Temporal-sql-tool no longer in the temporalio/server docker image, should we use temporalio/admin-tools instead?

Gordon_Sun · July 13, 2021, 1:05am

It used to be in 1.8.1

docker run -it --rm temporalio/server:1.8.1 bash
bash-5.0# temporal-sql-tool
NAME:
   temporal-sql-tool - Command line tool for temporal sql operations

USAGE:
   temporal-sql-tool [global options] command [command options] [arguments...]

VERSION:
   0.0.1

COMMANDS:
   setup-schema, setup      setup initial version of sql schema
   update-schema, update    update sql schema to a specific version
   create-database, create  creates a database
   drop-database, drop      drops a database
   help, h                  Shows a list of commands or help for one command

GLOBAL OPTIONS:
   --endpoint value, --ep value            hostname or ip address of sql host to connect to (default: "127.0.0.1") [$SQL_HOST]
   --port value, -p value                  port of sql host to connect to (default: 3306) [$SQL_PORT]
   --user value, -u value                  user name used for authentication when connecting to sql host [$SQL_USER]
   --password value, --pw value            password used for authentication when connecting to sql host [$SQL_PASSWORD]
   --database value, --db value            name of the sql database (default: "temporal") [$SQL_DATABASE]
   --plugin value, --pl value              name of the sql plugin (default: "mysql") [$SQL_PLUGIN]
   --quiet, -q                             Don't set exit status to 1 on error
   --connect-attributes value, --ca value  sql connect attributes [$SQL_CONNECT_ATTRIBUTES]
   --tls                                   enable TLS over sql connection [$SQL_TLS]
   --tls-cert-file value                   sql tls client cert path (tls must be enabled) [$SQL_TLS_CERT_FILE]
   --tls-key-file value                    sql tls client key path (tls must be enabled) [$SQL_TLS_KEY_FILE]
   --tls-ca-file value                     sql tls client ca file (tls must be enabled) [$SQL_TLS_CA_FILE]
   --tls-enable-host-verification          sql tls verify hostname and server cert (tls must be enabled) [$SQL_TLS_ENABLE_HOST_VERIFICATION]
   --help, -h                              show help
   --version, -v                           print the version

But now in 1.10.5

docker run -it --rm temporalio/server:1.10.5 bash
bash-5.0# temporal-sql-tool
bash: temporal-sql-tool: command not found
bash-5.0#

Are we supposed to use temporalio/admin-tools ? I think that is not a good idea. How can we ensure commands executed from temporalio/admin-tools will work with temporalio/server ? We need to make sure they have the same version number. But before we do not need to care about the version number because I’m going onto temporalio/server and of course the temporal-sql-tool result will work with itself.

Thanks

derek · July 13, 2021, 9:45pm

when we upgrade schema, that needs to be done before the new version of temporal-server is deployed. we’d get into a chicken and egg problem with needing the new schema before the new server and not being able to run the new server without the new schema - so there’s a need for these to be decoupled.

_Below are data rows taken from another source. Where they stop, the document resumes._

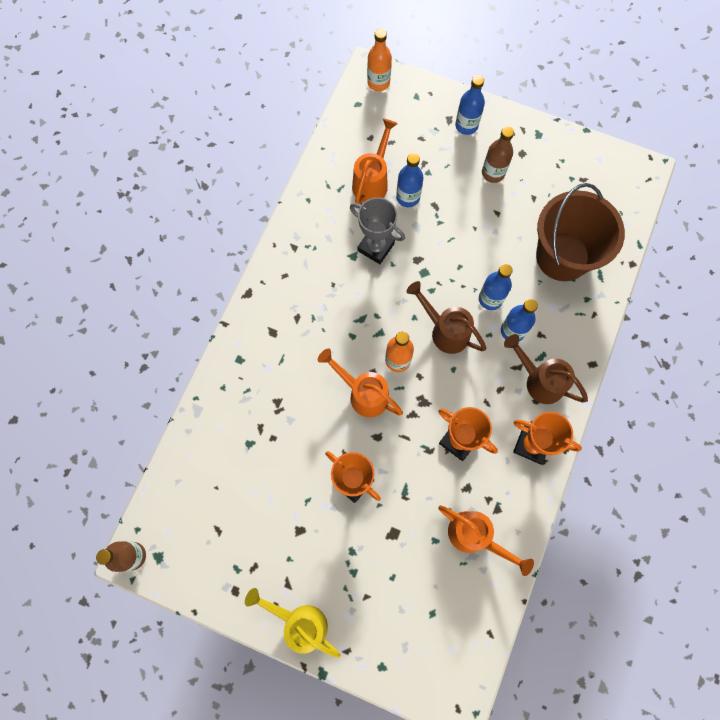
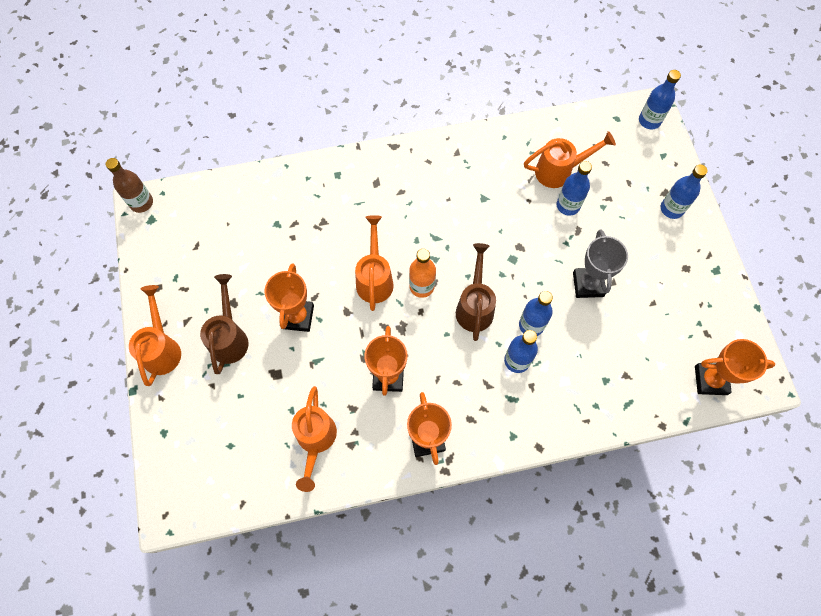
camera: 55 degrees right, 5 degrees down
(299, 622) = (162, 348): yellow watering can -> orange watering can
(376, 247) = (504, 209): grey trophy -> grey trophy (588, 284)
(378, 82) = (649, 121): orange bottle -> blue bottle
(493, 173) = (647, 256): brown bottle -> none
(539, 380) = (489, 410): brown watering can -> brown watering can (230, 337)
(562, 256) = (618, 360): brown bucket -> none
(620, 205) = (710, 380): none -> orange trophy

additionally, it would be ideal if temporal server containers didn’t have any extra tools / shells / whatever for security purposes.

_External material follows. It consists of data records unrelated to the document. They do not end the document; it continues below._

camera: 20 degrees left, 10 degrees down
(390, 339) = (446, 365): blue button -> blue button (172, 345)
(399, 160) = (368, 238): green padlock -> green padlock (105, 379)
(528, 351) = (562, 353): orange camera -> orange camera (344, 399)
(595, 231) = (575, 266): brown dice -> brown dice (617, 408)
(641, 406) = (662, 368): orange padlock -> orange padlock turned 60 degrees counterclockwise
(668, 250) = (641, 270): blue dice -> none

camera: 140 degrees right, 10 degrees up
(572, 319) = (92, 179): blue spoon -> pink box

EDIT: also the answer to your question is - yes, use the proper version of admin tools for your schema needs.

Gordon_Sun · July 13, 2021, 11:33pm

Thank you Derek for the reply but I disagree with some of the points.
I have Temporal running in K8s cluster as deployment and I have init containers for the pod which I use the same temporalio/server docker image, but run temporal-sql-tool. So it is after the schemas got updated then the new server is deployed. I think there is a little down time right after I upgraded the schema and it’s still the old service running.
I will switch to use temporalio/admin-tools but feels a little strange, and it’s one extra image to download for that pod on that node.

derek · July 13, 2021, 11:54pm

Totally understand the convenience of that - you could build your own images that are a combination to maintain that workflow.

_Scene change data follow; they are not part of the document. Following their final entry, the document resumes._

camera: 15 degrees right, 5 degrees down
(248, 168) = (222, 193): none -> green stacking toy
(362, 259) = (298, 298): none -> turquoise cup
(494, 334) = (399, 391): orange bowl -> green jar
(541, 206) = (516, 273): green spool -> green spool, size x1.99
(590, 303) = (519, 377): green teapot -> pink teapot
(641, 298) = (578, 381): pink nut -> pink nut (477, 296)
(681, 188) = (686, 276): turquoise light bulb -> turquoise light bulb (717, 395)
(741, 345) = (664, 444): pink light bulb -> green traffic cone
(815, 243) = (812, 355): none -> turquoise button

We do want to favor a zero downtime upgrade approach though - so doing an online schema upgrade is an important factor.

Developer and operator experience is also very important for sure - would having multiple options of images be interesting or confusing?

Gordon_Sun · July 14, 2021, 12:02am

Could you explain how to exactly can we achieve zero downtime when upgrade?

Gordon_Sun · July 14, 2021, 12:15am

Also just realized that due to some strange setup for temporalio/admin-tools , it is not possible to ask K8s to run that docker image but run the temporal-sql-tool command. We might need to overwrite the entry point or something, still looking for solutions

derek · July 14, 2021, 9:38pm

can you be a little more specific about the behavior you are seeing?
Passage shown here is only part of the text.